Coupland also borrows another major theme, estrangement, from his other books. In the story "Patty Hearst," the narrator drives to a Northwestern ski town in search of his embittered sister Laurie. His drive is haunted by memories of her behavior growing more outrageous, her "body dirtier and dirtier," as she became obsessed with the heiress "locked in the world's imagination as a sacrifice to middle-class longing, looted by the forces who would strip our world of tennis shirts and French lessons and gourmet mushrooms." The narrator doesn't find his sister, and, in a conclusion typical of "Life After God", the story winds down on a somber, self-conscious note: "I make Laurie sound so horrible here. . . . The fact of the matter is that she was simply that much older than me, so she always had an air of unattainable glamour about her. Those few years would always make her seem unknowable to me." Clearly, Coupland has left his buoyant style somewhere on the side of the road. In his first two books, he celebrated the materialistic twentysomething generation with an infectious arrogance. In "Shampoo Planet," a literary spin on the TV show "Family Ties," the 20-year-old narrator, who dreams of working for Becthol ("a fine company in the growth mold"), pinpoints the generation gap by taunting his hippie mother about her acid flashbacks, "depressing sand candles" and "gruesome rainbowmerchandise."
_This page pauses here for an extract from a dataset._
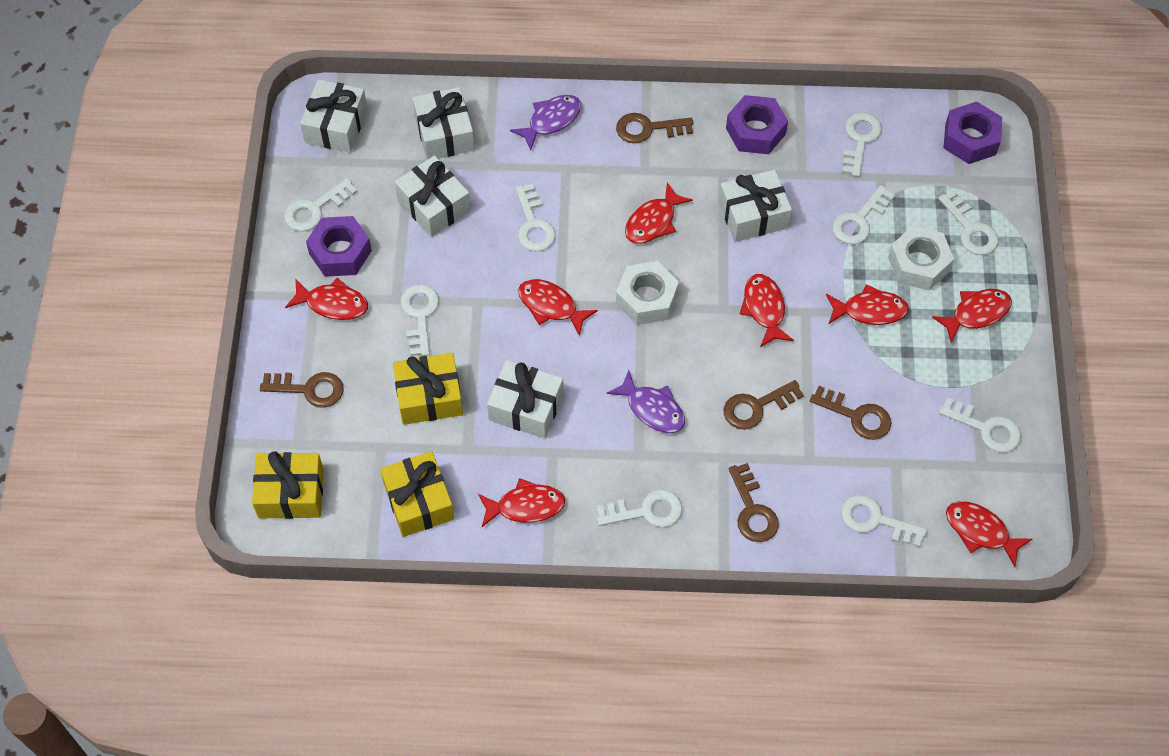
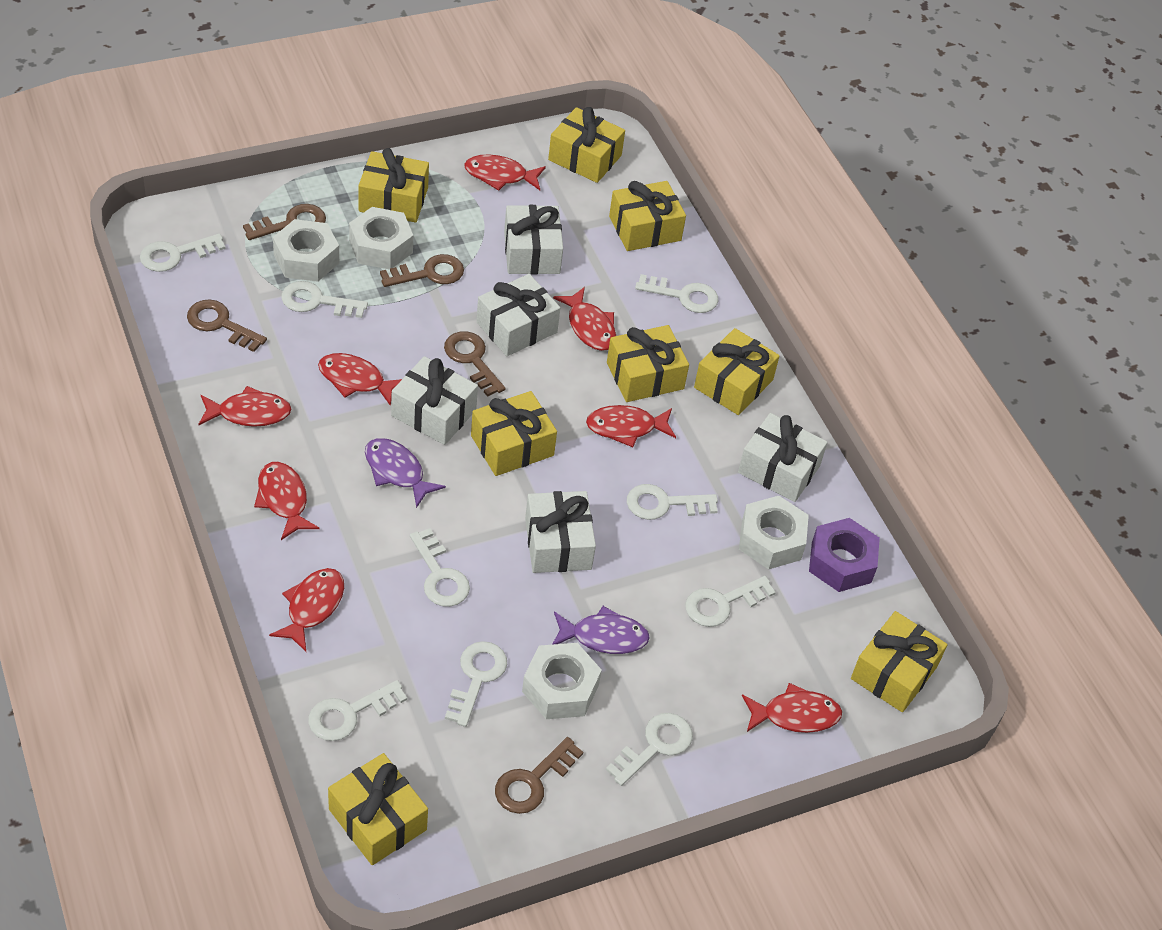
purple nut: 3 -> 1
white nut: 2 -> 4
yellow gift: 3 -> 8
But such funny moments are few and far between in "Life After God." Instead, Coupland weighs down his picaresque tales with wistful reflections, barely keeping his head above the stagnant pond of self-pity: "I was wondering what was the logical end product of this recent business of my feeling less and less. Is feeling nothing the inevitable end result of believing in nothing?" In fact, the metaphysical questions appear so frequently in "Life After God" that the reader feels obliged to start answering them: "Well, yeah, feeling nothing probably is the end result of believing in nothing, but so is watching Barbara Walters."

Coupland wants desperately to shake the terminal disease of wiseacreness, which, admittedly, he defines with felicity: "Beyond a certain age, sincerity ceases to feel pornographic. It is as though the coolness that marked our youth is itself a type of retrovirus that can only leave you feeling empty. Full of holes."

Maybe so, but then again, life doesn't really unfold in such tidy phases. Coupland gets away with the generational definitions in his other books because it makes perfect sense that his bright young characters utter such mordant remarks. The premature futility that suffuses "Life After God," though, sucks the charm out of his aphorisms, and reveals their true nature as nothing more than clever stereotypes.

One feels creepy criticizing "Life After God" because it seems like such an intimate little book. But in the end, it's simply too precious; it seems to represent little more than a passing phase for the author himself. In the story "Patty Hearst," the narrator's brother, an "aging film student," offers a wonderfully twisted theory that "duration doesn't really mean anything to a dog. Whether you go to the corner store for ten minutes or whether you go to Hawaii for two weeks, all your dog experiences during your absence is a "sadness event' of no fixed duration."

"Life After God" is Coupland's "sadness event." Yet there are enough stylish passages of genuine verve and wit in the book to suggest that Coupland won't be in the doghouse forever.

Kevin Berger is the co-author, with Todd Berger, of "Where the Road and the Sky Collide: America Through the Eyes of Its Drivers.